Lunar Impact Craters

By studying the scars left from long-gone, violent lunar impacts, scientists have revealed new details about the history of impacts on Earth.

Because the Moon is so close to the Earth, it’s thought that impacts there correspond to impacts and craters left on our own world. “The Moon and Earth are very close neighbors. The population of impactors that would hit the Moon would also hit the Earth,” study author Sara Mazrouei of the University of Toronto said in an email. “Therefore, they should have both experienced a similar history in terms of impact cratering.”

And by observing the Moon’s many craters, her research team discovered that about 290 million years ago, the rate of crater-forming impacts on the Moon increased dramatically. That implies that more space rocks were also striking Earth at the time.

Earth’s Impact History

The results also give insights into the time period before this sudden increase happened. Earth has few impact scars dating to between 300 million and 650 million years ago. Researchers had assumed that our planet’s erosion processes had simply erased any evidence of these ancient craters over time. But Mazrouei and her team’s work implies erosion wasn’t to blame — there were simply fewer impacts during this earlier time.

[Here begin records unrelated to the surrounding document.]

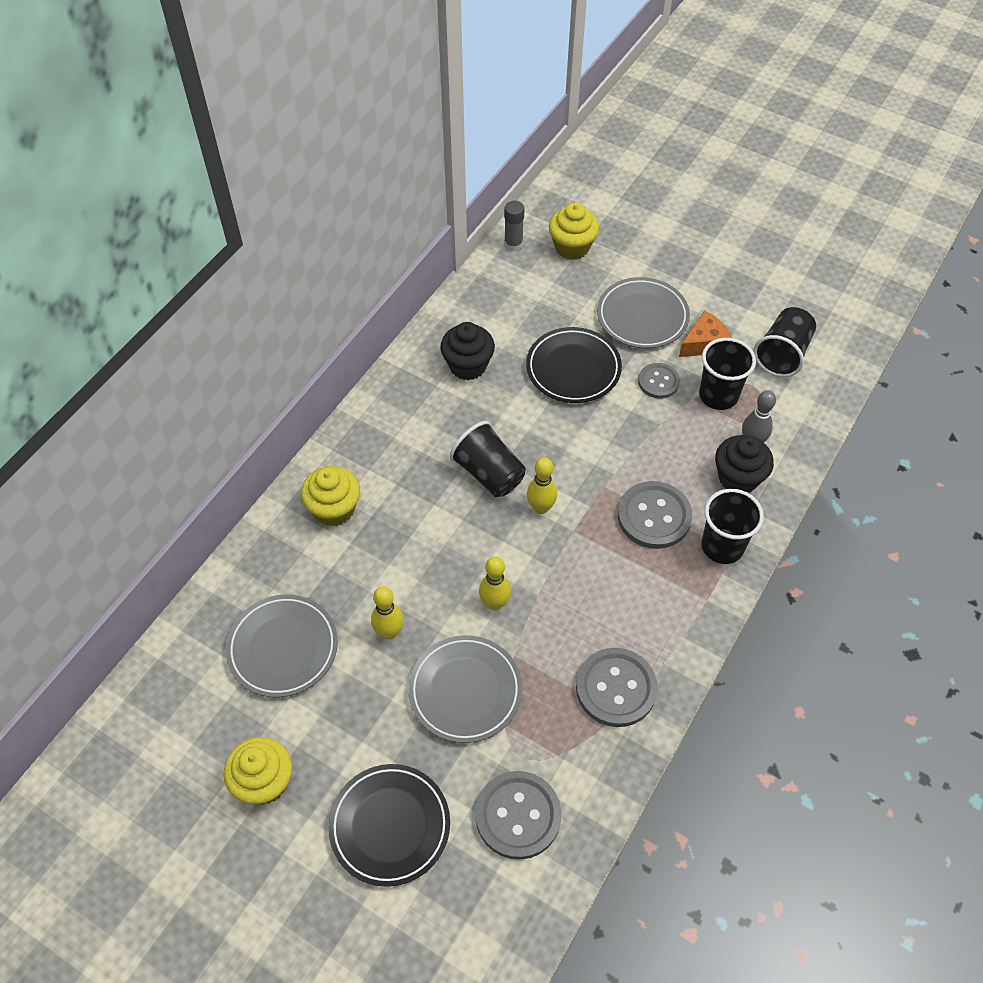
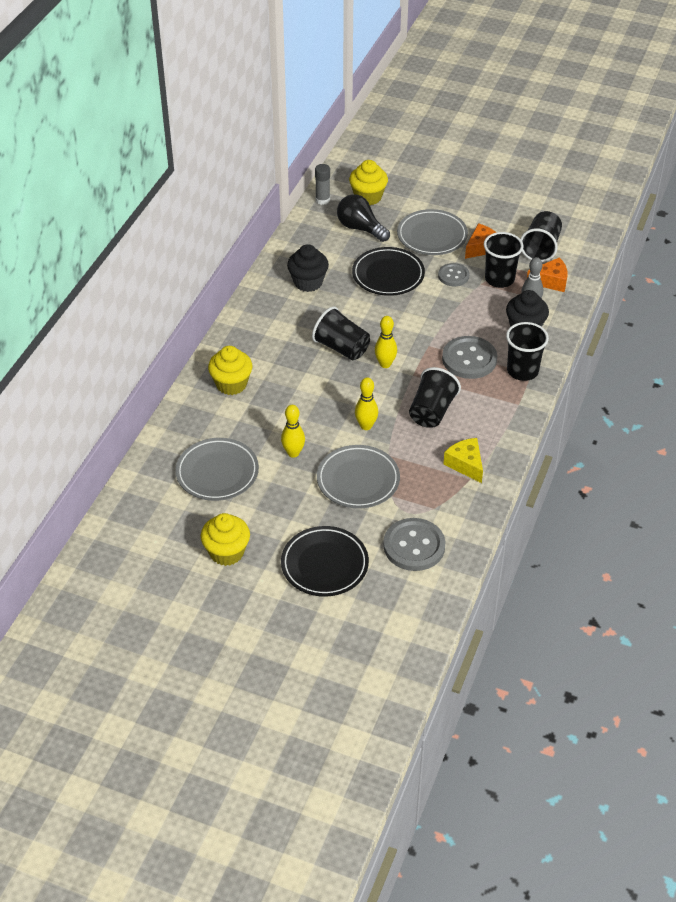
camera: 10 degrees left, 10 degrees down
(552, 293) = (360, 228): none -> black light bulb
(587, 593) = (432, 411): none -> black cup
(616, 688) = (465, 464): grey button -> yellow cheese
(786, 408) = (551, 281): none -> orange cheese

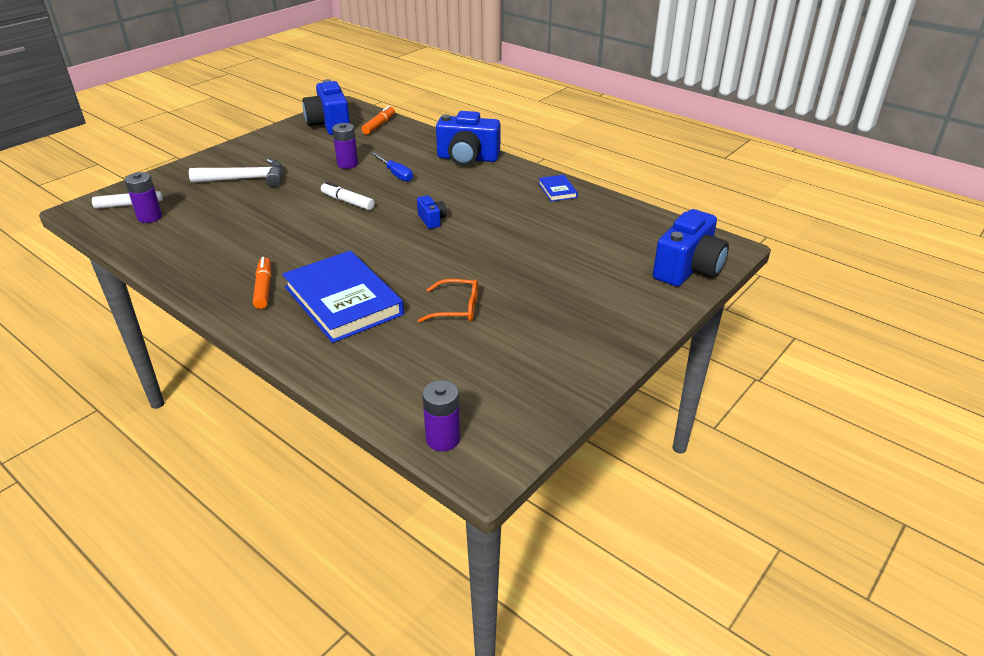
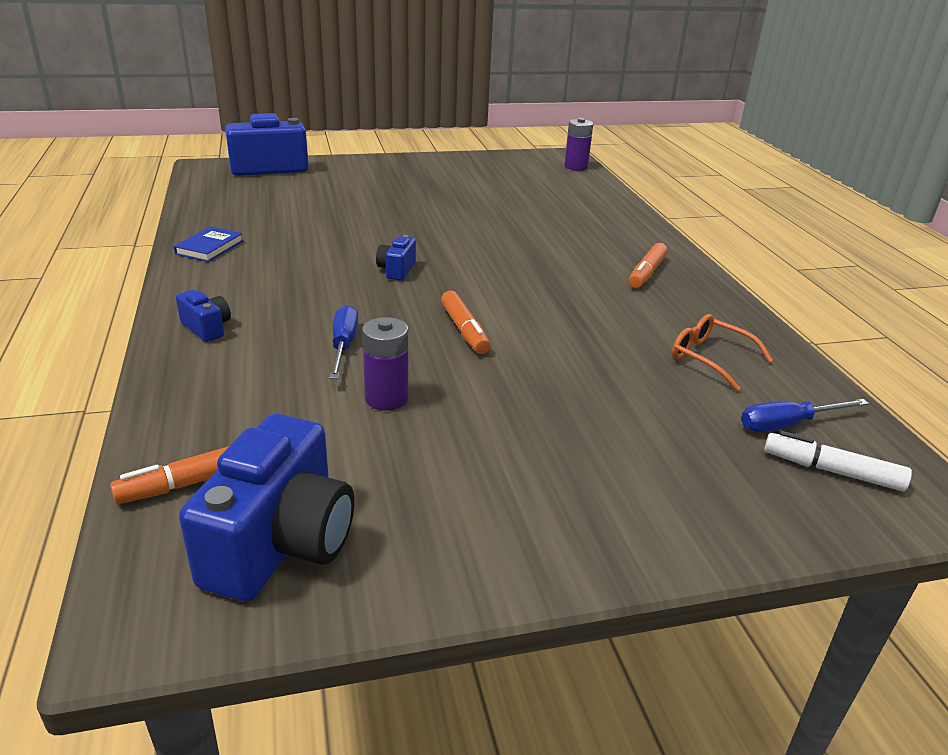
camera: 145 degrees left, 5 degrees down
(150, 217) = (787, 425): purple battery -> blue screwdriver
(245, 179) = (589, 442): white hammer -> none
(343, 300) = (574, 239): blue book -> none
(347, 201) = (464, 330): white marker -> orange marker
(456, 308) = (484, 206): orange glasses -> orange glasses (711, 358)
(467, 158) = (207, 328): blue camera -> blue camera, size x0.48

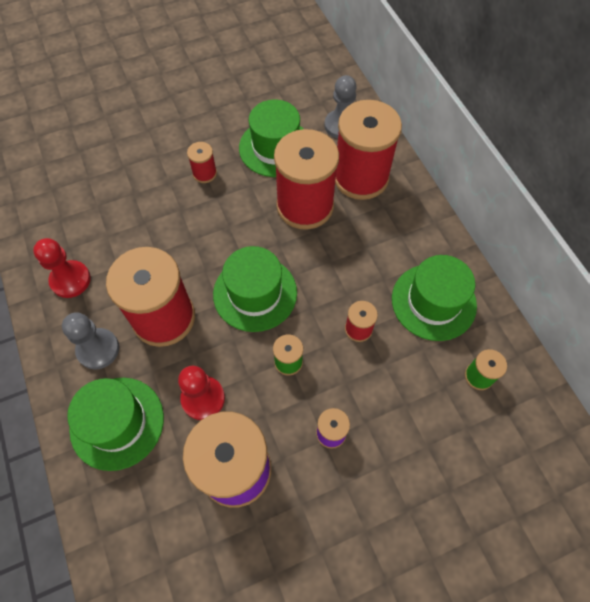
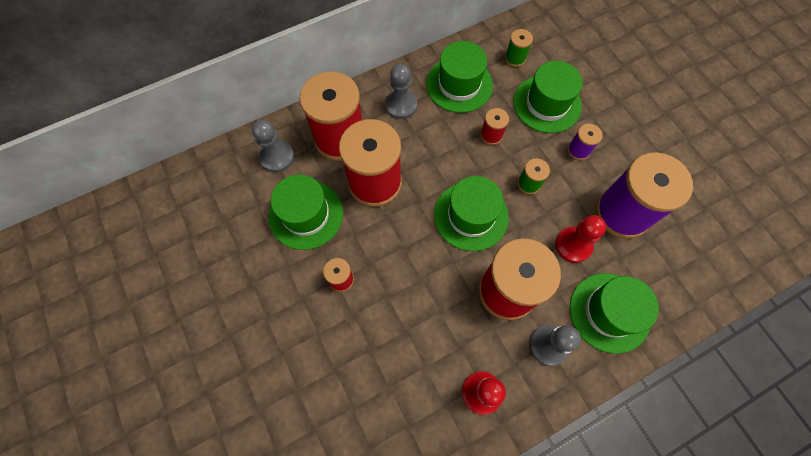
camera: 95 degrees left, 5 degrees up
(403, 236) = (401, 105): none -> grey pawn
(404, 405) = (547, 104): none -> green hat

Erosion likely did play a role in wiping away craters that formed before 650 million years ago, her team also found.

To reach their conclusions, the researchers estimated the ages of 111 young, large lunar impact craters using infrared satellite images of the Moon’s surface. This let them determine the thermal properties of their material in these craters, and reveal the crater’s age.

However, the astronomers say it’s still a mystery as to why impact rates dramatically increased 290 million years ago.

“An idea is that it is due to a breakup in an asteroid family,” Mazrouei said. “When asteroid families break up, they leave the asteroid belt and head toward the inner solar system. We see their footprints as craters on the Moon and Earth.”

The study was published January 18 in the journal Science.